The most dramatic example of that I can recall was during a trip to Mozambique, at a time when this truly vicious civil war had just been settled. There wasn't real peace in the country, yet. It was still divided. It was one of those situations where you had huge expanses of brush that were full of minefields, small guerrilla bands. There were parts of the country that were isolated. Towards the end of a two or three day visit, he flew to this very isolated city that had basically been cut off from the rest of the country for quite a long time, an area that had seen a great deal of fighting for many years. In fact, he never left the airport for security reasons.... I talked to some of the priests who had accompanied some of the people who had trekked in from the bush and had not had any contact with the outside world, in the midst of civil war for years at that point. And in talking to these people while he was getting ready, there was some real anticipation. "What was he going to say?" It was towards the end of the day, dusk in the bush ... a lot of people were basically in rags, exhausted faces looking up at the Pope. And he got up there and gave a brief benediction ceremony, where it wasn't a full Mass. He just said some prayers, threw some hymns, and then he had a speech. He read the speech in sort of Polish-accented Portuguese, and it was a meditation on a fairly obscure theological subject--transubstantiation, if I recall correctly. I figured, "All right, he'll do that, and then he'll put the speech down and say something to these people." Well, he didn't. He just finished the speech and walked off the stage. And there was this sort of, "Okay..." And I asked some of the people in his entourage, "Why did he give that speech to this crowd?" And they said, "Well, this had been an issue that one of the Vatican congregations had just finished resolving, had written a paper on, and they needed the Pope to issue this theological finding and get it on the record, basically." They were looking for a place to do it, and this is where they stuck it on the trip. It was just for the larger 2,000-year-old theological record of Catholic Church.

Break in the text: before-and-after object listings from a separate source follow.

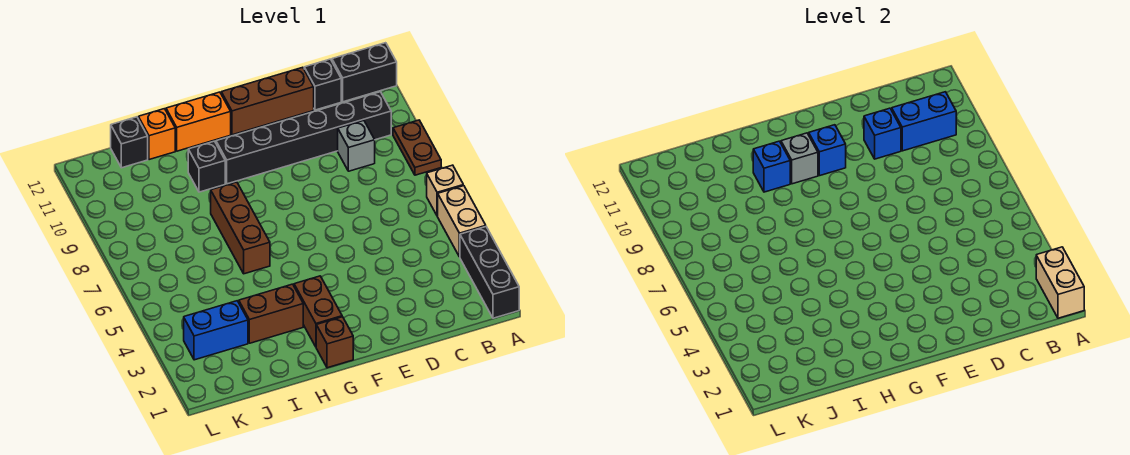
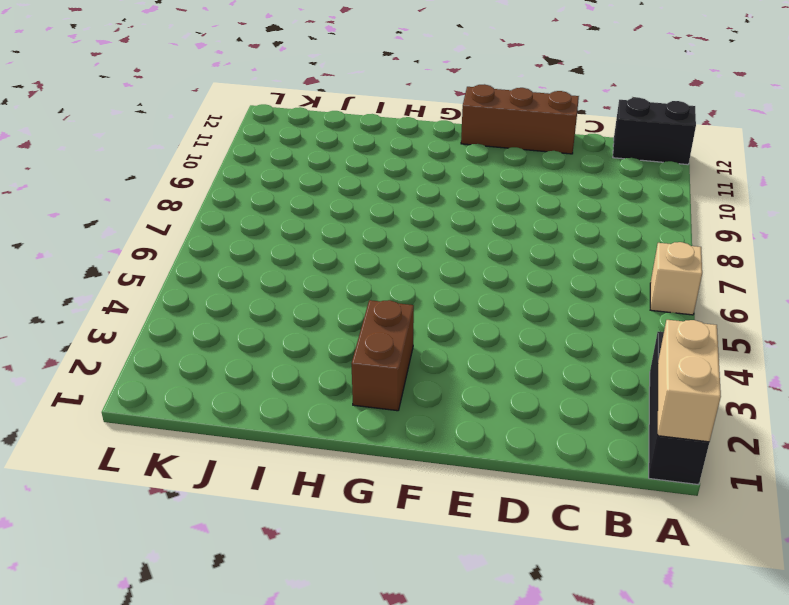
none -> tan brick A4:A5 level 1
none -> brown plate A8:A9 level 1
none -> black brick B10:G10 level 1

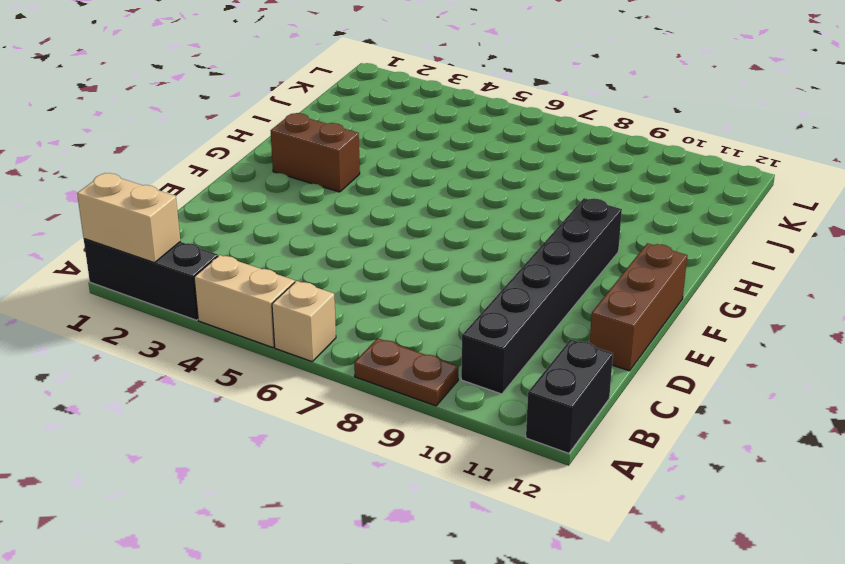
none -> grey brick C9 level 1
none -> black brick C12 level 1
none -> brown brick G1 level 1

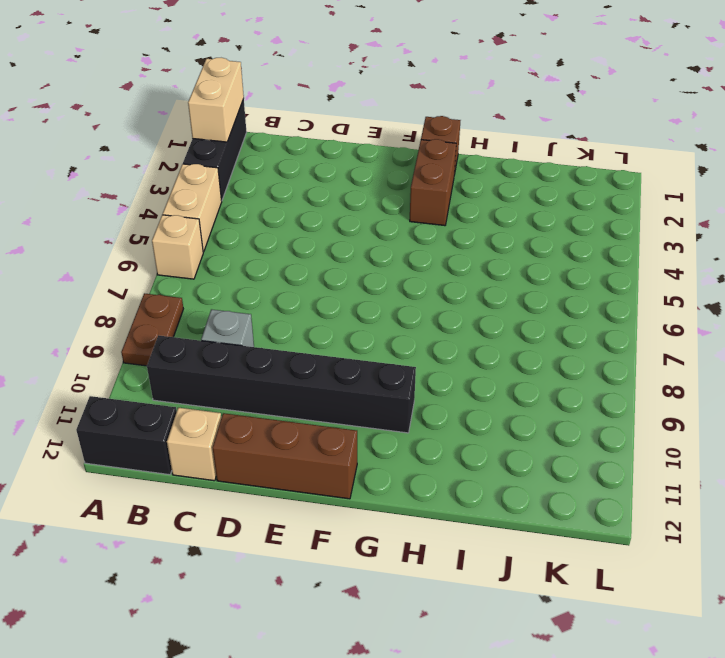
tan brick C12 level 1 -> black brick C12 level 1
none -> orange brick G12:H12 level 1
none -> brown brick H3:I3 level 1
none -> brown brick H6:H8 level 1

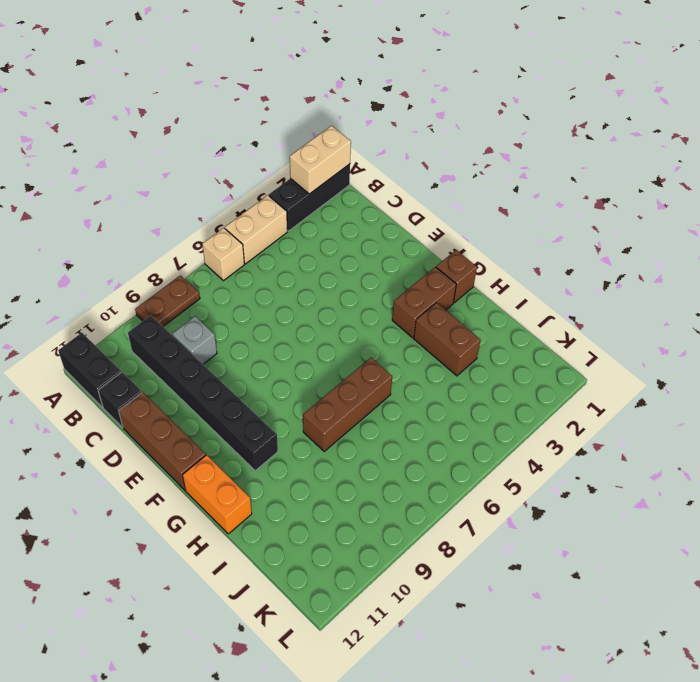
none -> black brick H10 level 1
none -> orange brick I12 level 1
none -> blue brick J3:K3 level 1

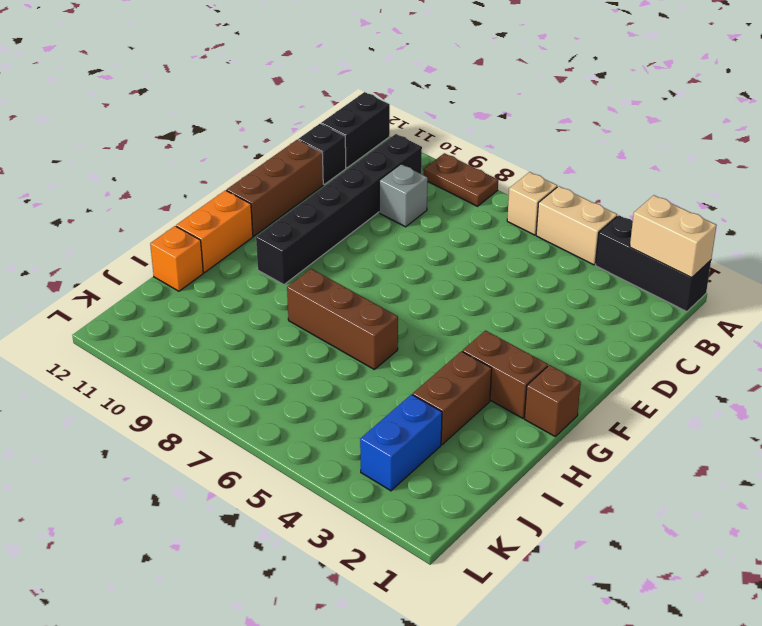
none -> black brick H10 level 1
none -> black brick J12 level 1
none -> blue brick B10:C10 level 2

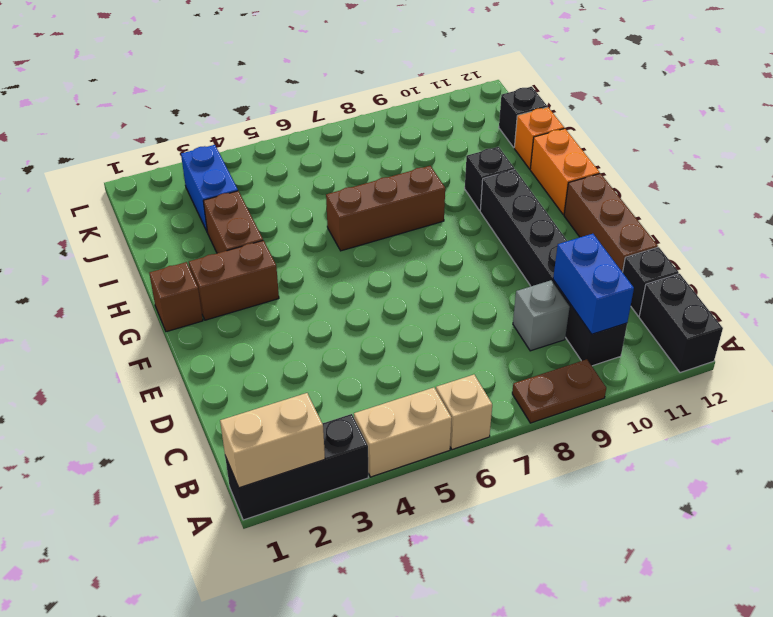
none -> blue brick D10 level 2
none -> blue brick F10 level 2
none -> grey brick G10 level 2

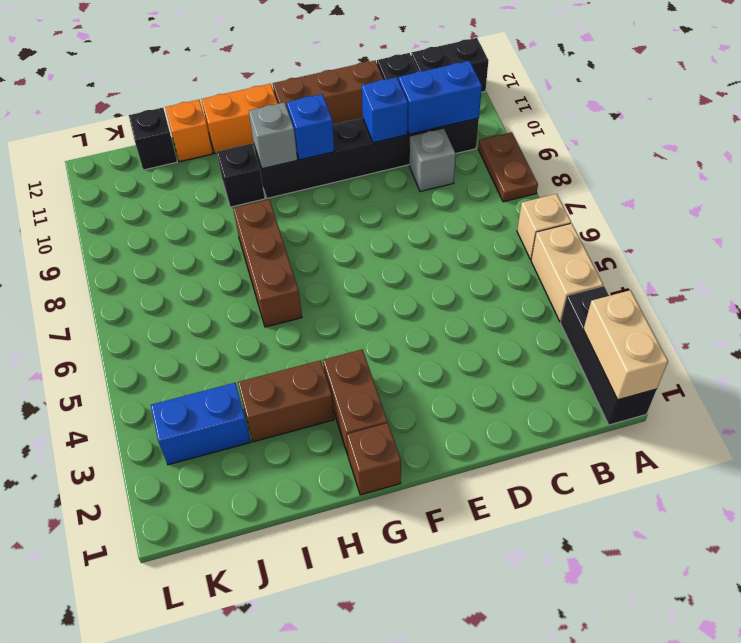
none -> blue brick H10 level 2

This fairly small question had been decided in this little town of Mozambique,
and he didn't give them anything. He did not--there was no impetus to say, you
know, "Bless you , things will get better, God's with you, I love you." I mean,
even the standard stuff that he offers usually. He was tired, you know? The
man had been on the road for 12 days. He'd hit 20 cities. He had already racked
up 100,000 miles or whatever, and was tired. So he read his speech, got back on
his plane, and went home.
And the key figure was Wojtyla. And he would tramp into the meetings, always
just before they started, and on one occasion, he marched in--he walked all the
way from wherever it was in Rome he was staying--and his cassock and his feet
and his socks were sopping wet, skirted up his cassock, took his shoes and
socks off, squeezed the water from the socks and hung them on the radiator and
he said, "Gentlemen, should we get down to business?" And they were just so
entranced by a bishop with balls, you know--a man who was rugged and the energy
and the lack of self importance. And so people suddenly felt here was somebody
who wasn't tired, somebody who had vigor who was absolutely sure of himself.
He could take his socks off in public.